O desafio das Relações Públicas na pós-modernidade


Qual seria o maior desafio das Relações Públicas diante das mudanças e rupturas sociais propostas pela pós-modernidade ou modernidade líquida, como defende, por exemplo, Zigmunt Bauman? Este artigo não tem o objetivo de trazer as respostas concretas - não teria este atrevimento ou técnica - mas de levantar, a partir de provocações da Sociologia e Filosofia, algumas premissas, que podem contribuir com o processo de atualização da atividade de RP.

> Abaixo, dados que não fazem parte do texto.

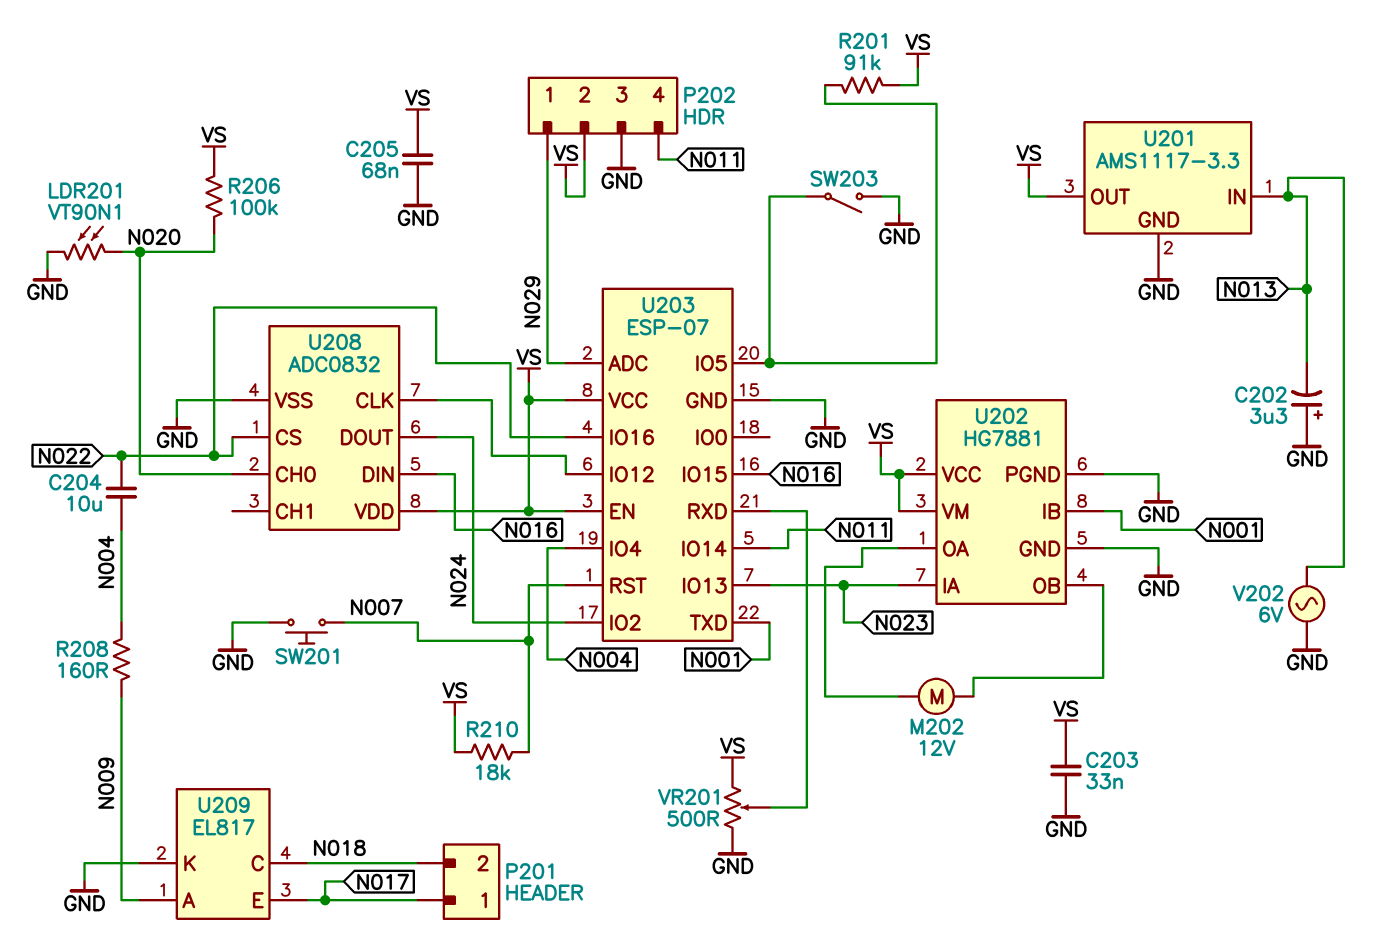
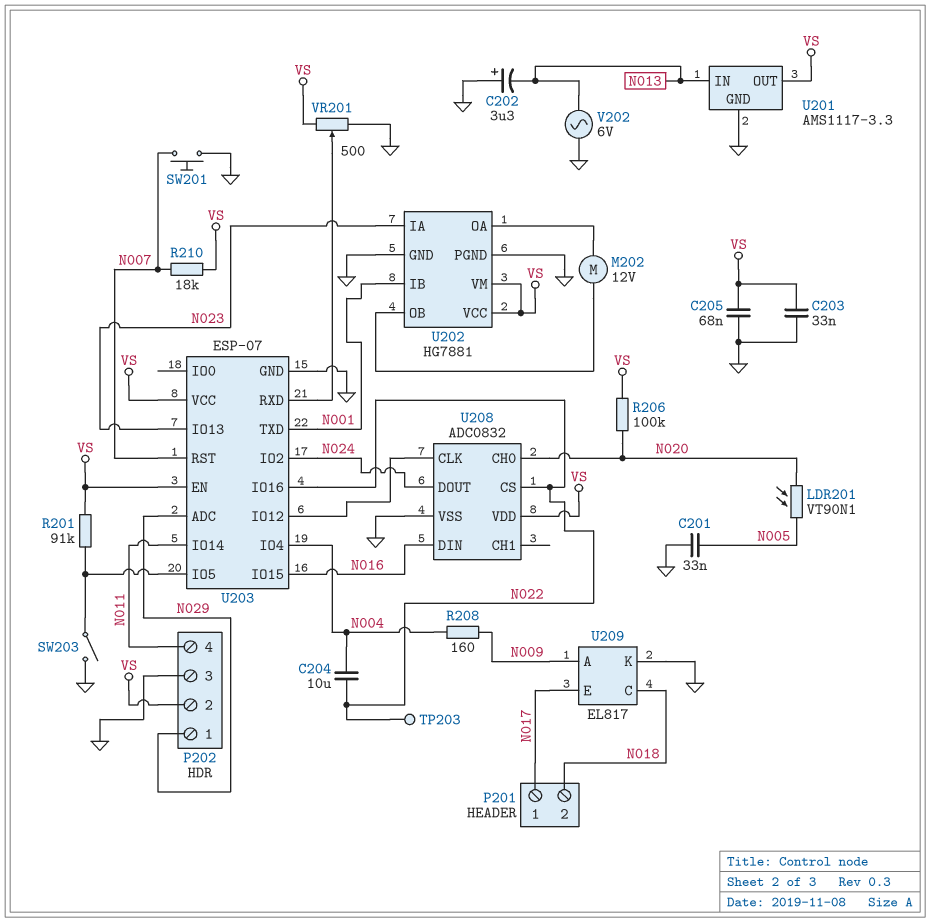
C201: none -> 33nF (GND, N005)
LDR201: VT90N1 (GND, N020) -> VT90N1 (N005, N020)
TP203: none -> test point (N022)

Segundo Margarida Kunsch, as Relações Públicas como atividade profissional têm como objeto as organizações e seus públicos, instâncias distintas que, no entanto, se relacionam dialeticamente. É com elas que a área trabalha, promovendo e gerenciando relacionamentos e, muitas vezes, mediando conflitos, valendo-se, para tanto, de estratégias e programas de comunicação de acordo com diferentes situações reais do ambiente social. Essencialmente, o grande desafio para a área é conseguir gerenciar a comunicação entre as duas partes na complexidade da sociedade contemporânea.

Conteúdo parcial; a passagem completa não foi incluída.